In contradistinction to the probe heads of the "switching" type which supply a trigger signal only at the time of the initial contact with the workpiece, "measuring"-type contact heads have at least three linear measuring systems, which may employ moving coils or photoelectrically scanned scales which are associated with the respective guides which movably mount the probe pin.
The guides of known probe heads of the measuring type are, as a rule, directed, like those of the coordinate-measuring machine itself, along the axes of a Cartesian coordinate system. Conventionally, these probe guides are built one on top of the other, i.e. the x-guide carries the y-guide, and the z-guide is carried by the y-guide.
Such a probe head is described in U.S. Pat. No. 3,869,799, wherein the respective guide systems are developed as spring parallelograms which are attached to each other. The probe head described in U.S. Pat. No. 4,611,403 also has, in principle, a very similar construction but in its case, the guides are made free of friction, using air bearings between parts which slide on each other.
As a result of the construction described, the movable masses are of different value in the individual coordinate directions since at least one of the guides must, after all, assist in carrying the guide parts for the two other coordinate directions. Accordingly, the dynamic behavior in the individual axes is very different, so that different forces occur between probe pin and workpiece, particularly in a rapid scanning operation. The precision of the measurement is impaired by such variations in measurement force.

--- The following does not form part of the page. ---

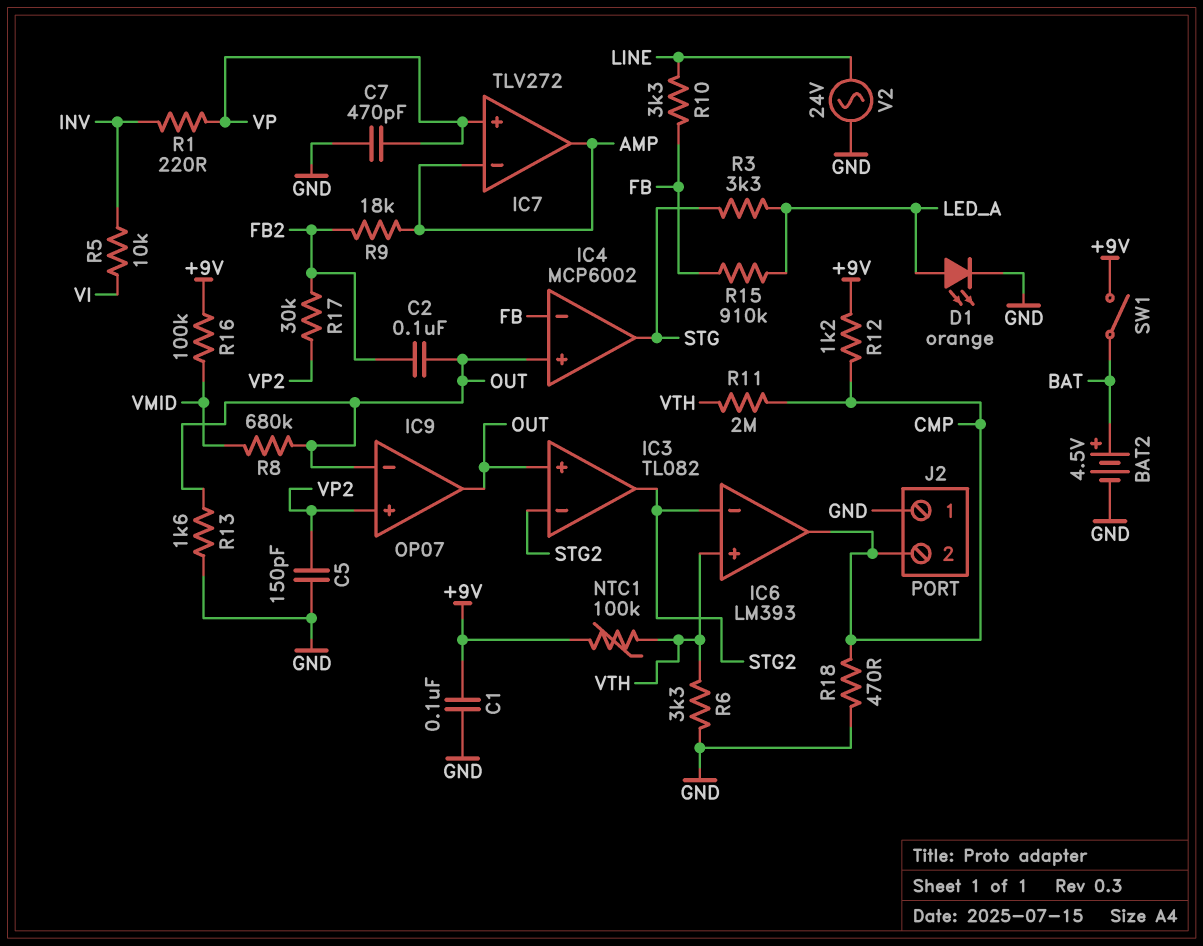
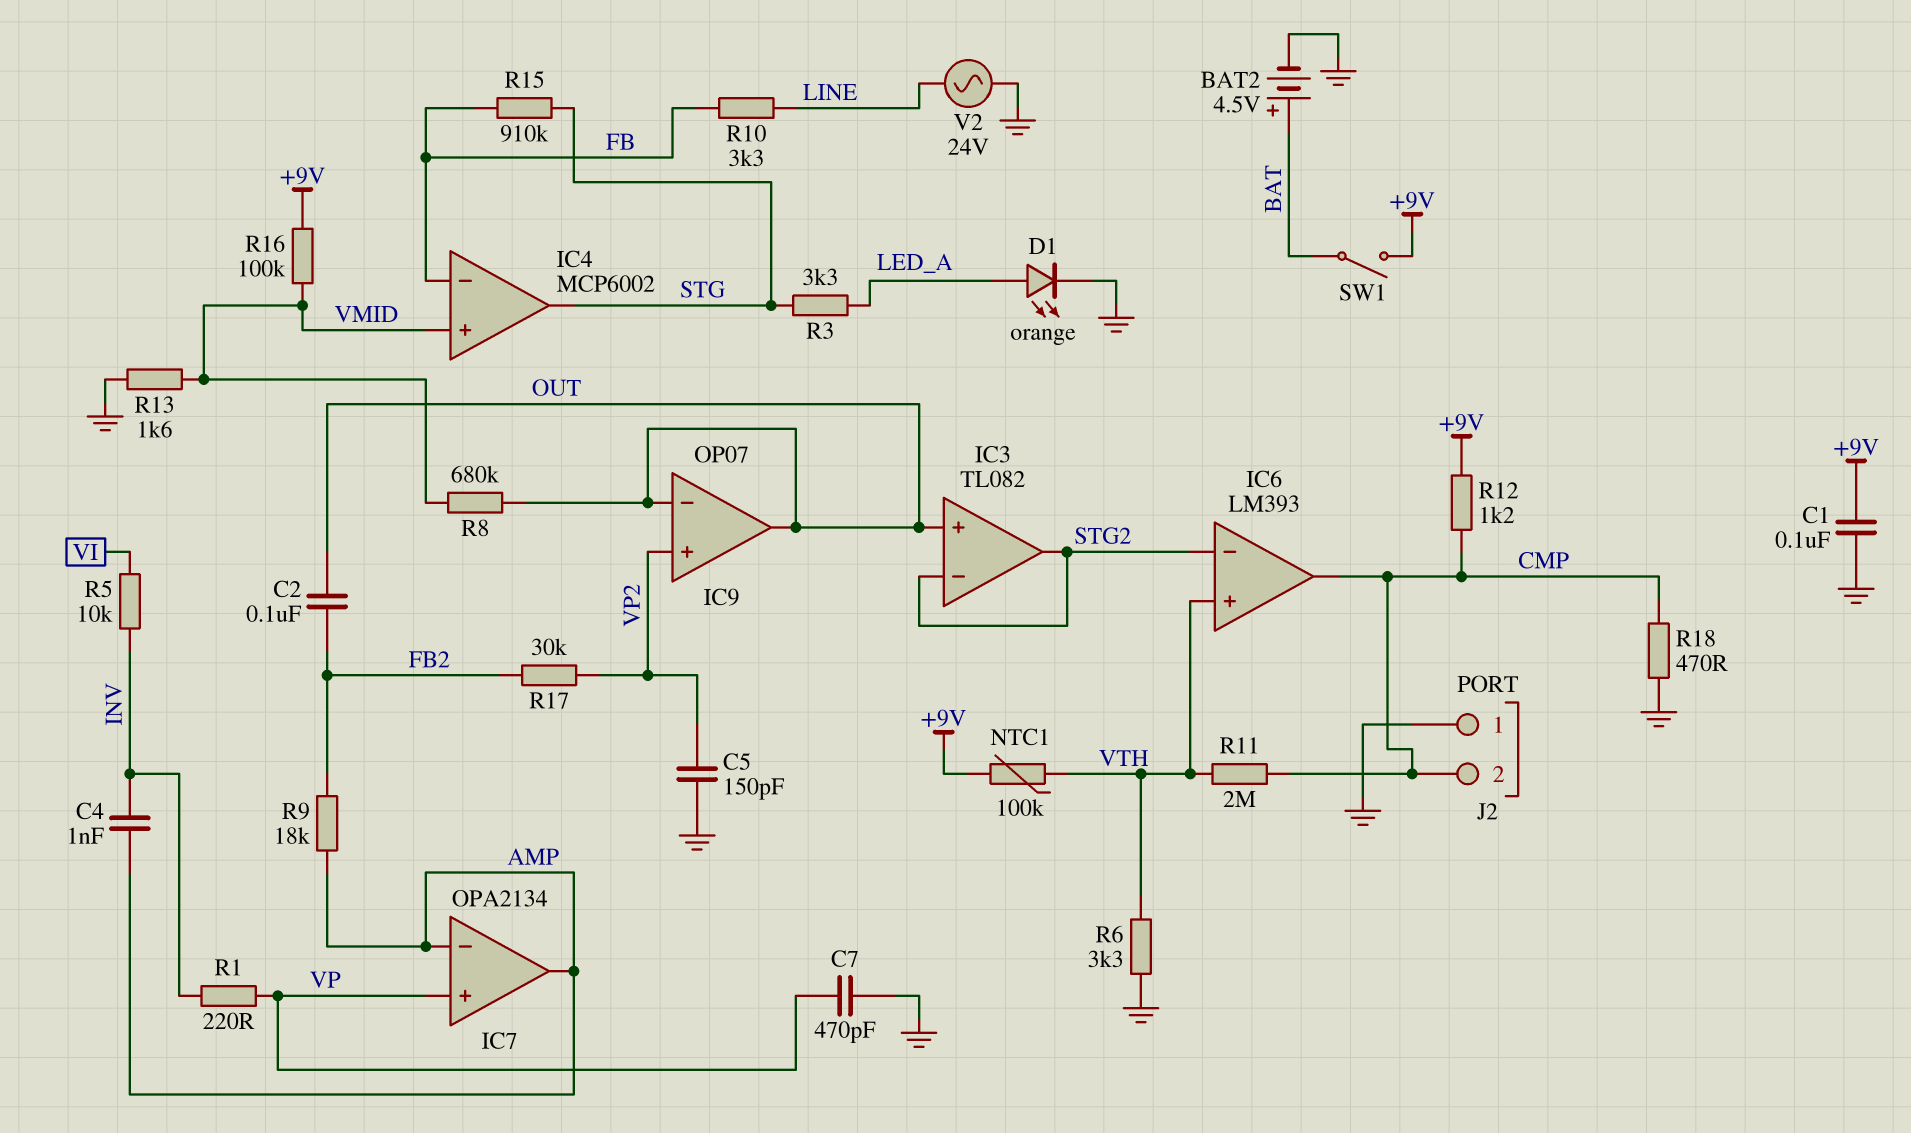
C4: none -> 1nF (AMP, INV)
IC4 pin in+: OUT -> VMID
IC7: TLV272 -> OPA2134
R13: 1.6k (GND, OUT) -> 1.6k (GND, VMID)
R15: 910k (FB, LED_A) -> 910k (FB, STG)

U.S. Pat. No. 4,530,159 describes a probe head having a probe pin which is movably mounted with respect to two coordinate directions, via a flat-plane guide having two degrees of freedom. However, in this case, the third guide is carried by the flat guide, in the direction perpendicular to said plane; thus, once again, different movable masses are involved in the respective individual guidance directions. Furthermore, this probe head requires an additional means to secure against torsion, in order to foreclose an undefined rotation of eccentric probe pins in the plane of the guidance system having two degrees of freedom. Since this torsion restraint enters into a determination of the accuracy of measurement, it must be developed in very precise fashion, thus entailing considerable additional expense.